Reputation: 319
How do I place commas between fields?
Input data
12123 'QA test case 1' 'QA environment'
12234 'UAT test case 1' 'UAT environment'
Expected output
12123, 'QA test case 1', 'QA environment'
12234, 'UAT test case 1', 'UAT environment'
Upvotes: 1
Views: 2127
Reputation: 170
This solution (I believe) is not very nice, but standard at least:
awk 'BEGIN{SP="[:space:]"}{gsub("(["SP"]*('\''[^'\'']*'\''|[^'\''"SP"])+)","&,");if(match($0, (",["SP"]+$")))$0=substr($0,1,RSTART-1)substr($0,RSTART+1)}1'
Though some "broken" awk implementations don't support character classes with the [[:foo:]] style, in that case you can use:
awk 'BEGIN{SP=" \t\f\v\r\n"}{gsub("(["SP"]*('\''[^'\'']*'\''|[^'\''"SP"])+)","&,");if(match($0, (",["SP"]+$")))$0=substr($0,1,RSTART-1)substr($0,RSTART+1)}1'
Note: I used '\'' to place each single quote character because that's a simple and standard way to do it. If you want to use this line in a ".awk" file, just replace every occurrence with a single quote.
Upvotes: 0
Reputation: 41446
Here is how I handle csv
with awk
cat file
12123 'QA test case 1' 'QA environment' some more
12234 'UAT test case 1' 'UAT environment'
awk '{for (i=1;i<NF;i++) {if ($i~t) c++;printf "%s"(c%2?FS:", "),$i}print $NF}' t=\' file
12123, 'QA test case 1', 'QA environment', some, more
12234, 'UAT test case 1', 'UAT environment'
This keep track of how many '
it finds.
If its 0 2 4 6 etc
you are outside a group, split using ,
If its 1 3 5 7 etc
you are inside a group, split by (a space)
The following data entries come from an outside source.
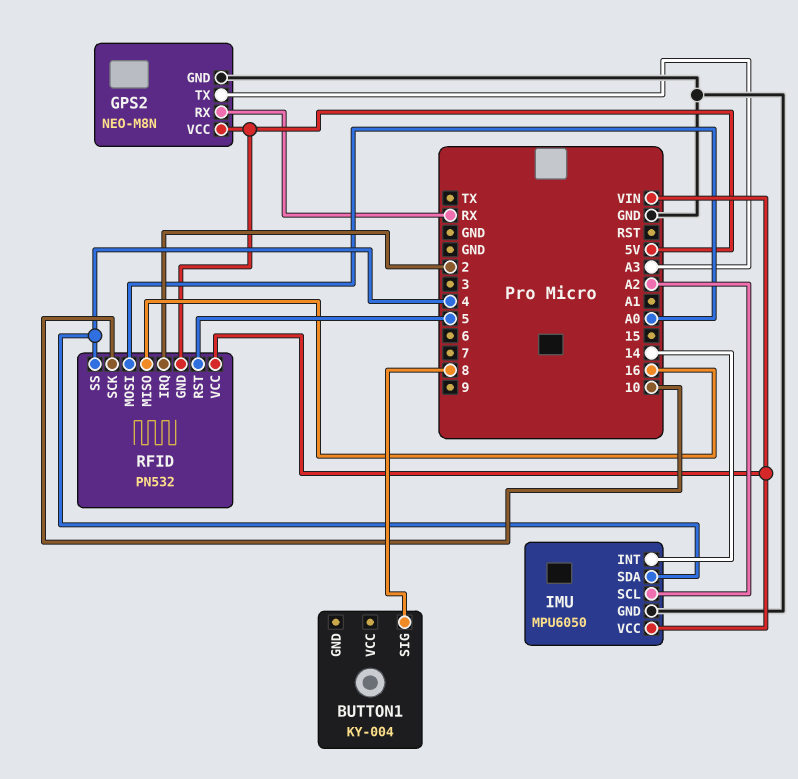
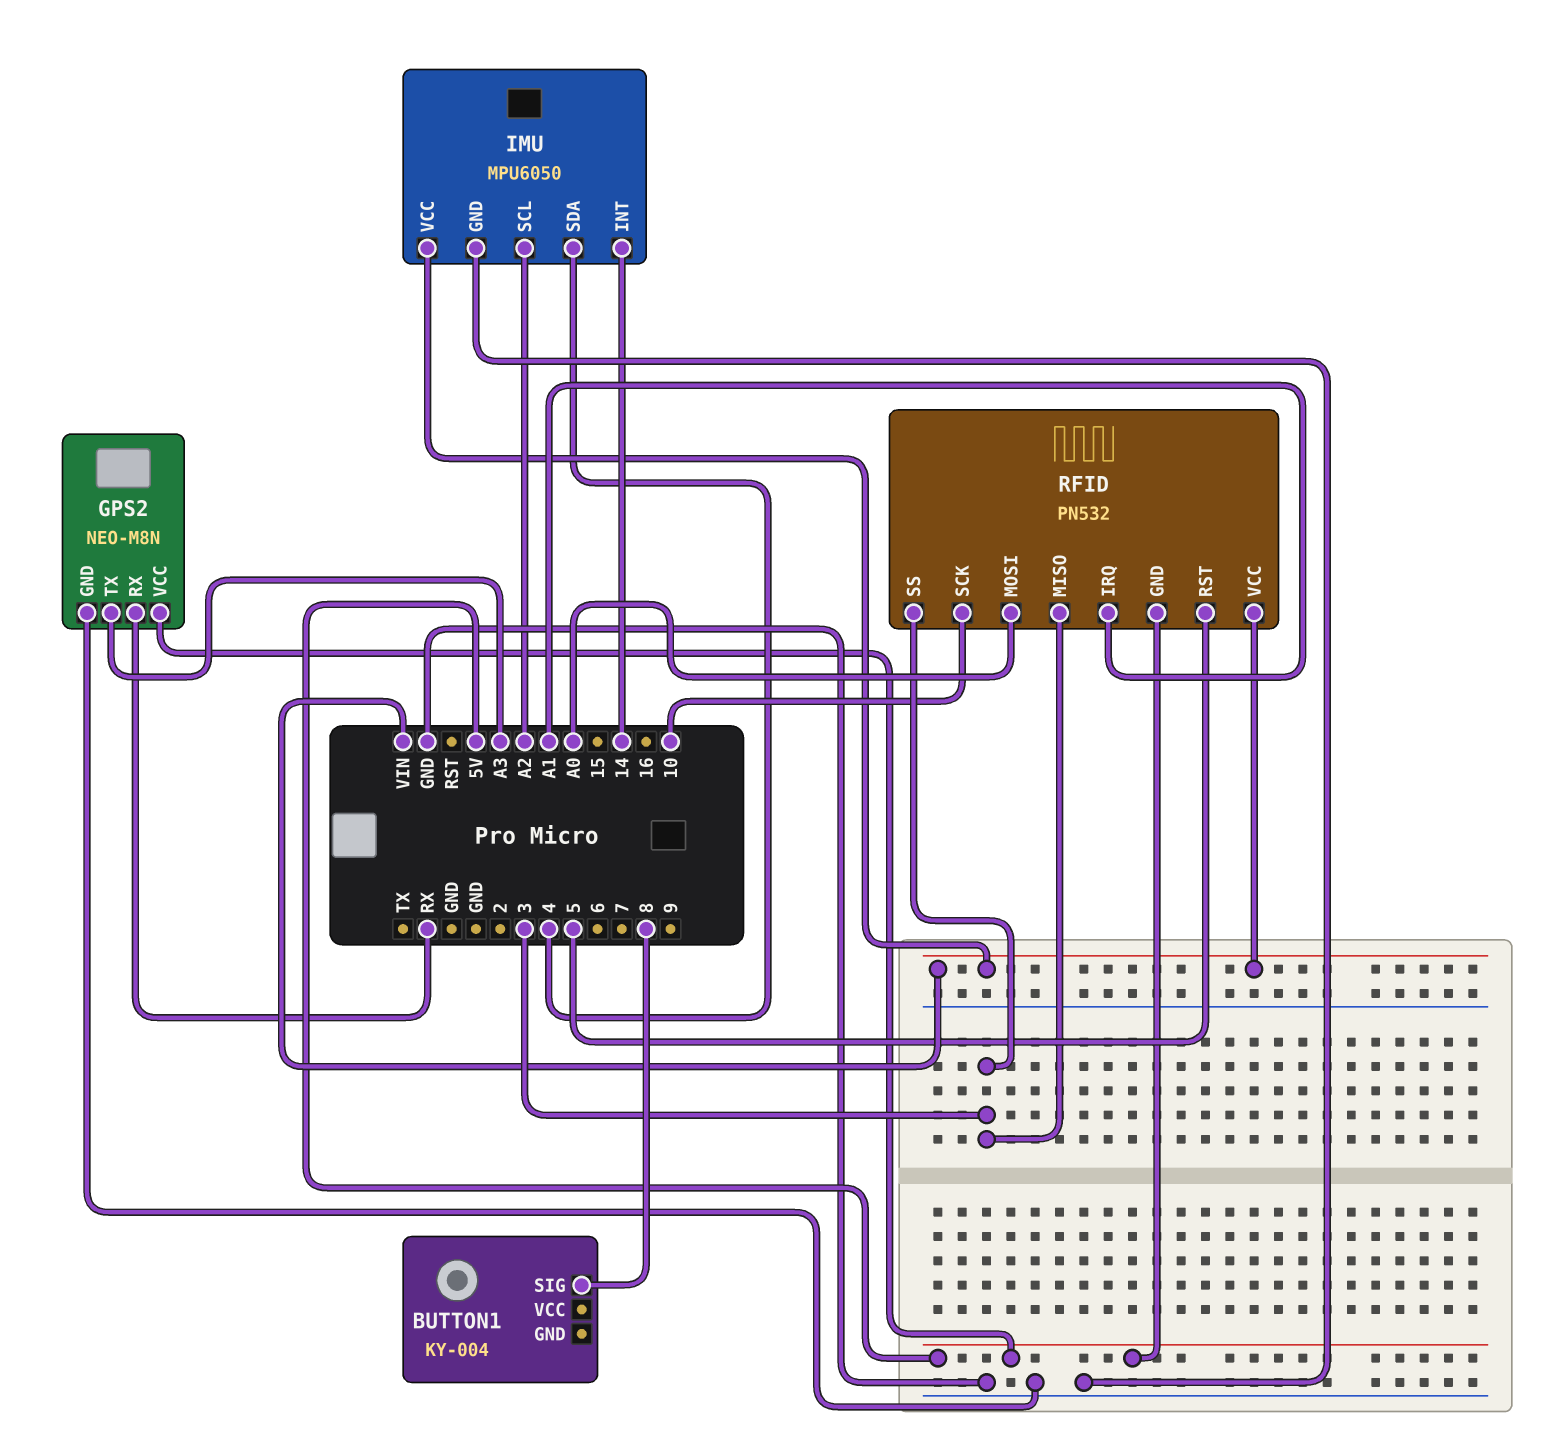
RFID pin IRQ: 2 -> A1
RFID pin MISO: 16 -> 3
RFID pin SS: 4 -> 3

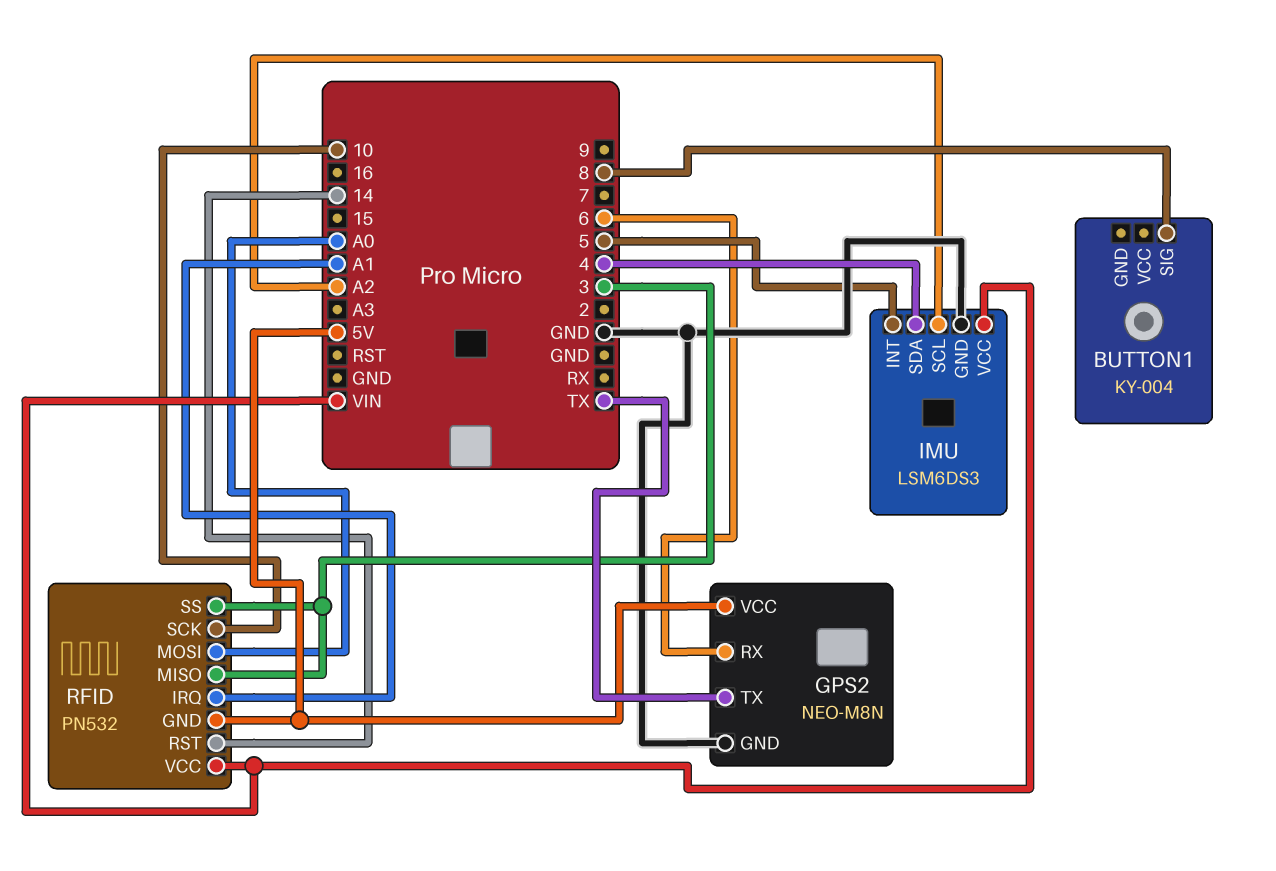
GPS2 pin RX: RX -> 6
GPS2 pin TX: A3 -> TX
IMU: MPU6050 -> LSM6DS3
IMU pin INT: 14 -> 5
RFID pin RST: 5 -> 14

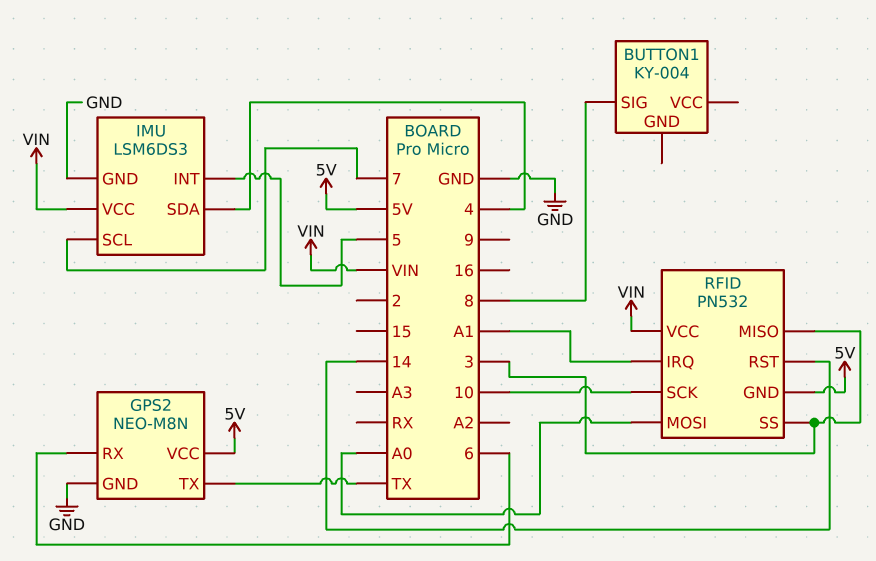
IMU pin SCL: A2 -> 7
Since you now have a good separator, you can get rid of the '
awk '{for (i=1;i<NF;i++) {if ($i~t) c++;sub(t,"",$i);printf "%s"(c%2?FS:","),$i}sub(t,"",$NF);print $NF}' t=\' file
12123,QA test case 1,QA environment,some,more
12234,UAT test case 1,UAT environment
You could also use FPAT
that is used to define fields, opposed to FS
that define separators, but then you need gnu awk
4.x, and it would not be portable.
awk '{for (i=1;i<NF;i++) printf "%s, ",$i;print $NF}' FPAT="[^' ]+|'[^']+'" file
12123, 'QA test case 1', 'QA environment', some, more
12234, 'UAT test case 1', 'UAT environment'
How does the FPAT="[^' ]+|'[^']+'"
works?
1. A field should not contain one or more '
or space. [^' ]+
eks some
and more
2. A field starts with '
then one or more not '
and then ends with '
. '[^']+'
eks 'test data'
Upvotes: 1
Reputation: 203219
$ sed "s/ '/,&/g" file
12123, 'QA test case 1', 'QA environment'
12234, 'UAT test case 1', 'UAT environment'
Upvotes: 2
Reputation: 2504
Try this awk:
awk -F" '" '{ print $1, $2, $3 }' OFS=", '" data
or using a BEGIN
block:
awk -F" '" 'BEGIN {OFS="," FS} { print $1, $2, $3 }' data
In either case, the FS
is being set to '
(space + "'") and OFS
is being set to "," + '
. It's based on the assumption '
is a validly unique field separator and all input data is formatted/arranged as in the question.
Upvotes: 1
Reputation: 437176
A naïve bash
implementation that assumes that no (escaped) '
instances ever appear inside a field:
Input is assumed to come from file file
:
# Read all whitespace-separated tokens (potentially across quoted field boundaries).
while read -ra tkns; do
# Initialize per-line variables.
numTkns=${#tkns[@]} i=0 inField=0
# Loop over all tokens.
for tkn in "${tkns[@]}"; do
# Determine if we're inside a quoted field.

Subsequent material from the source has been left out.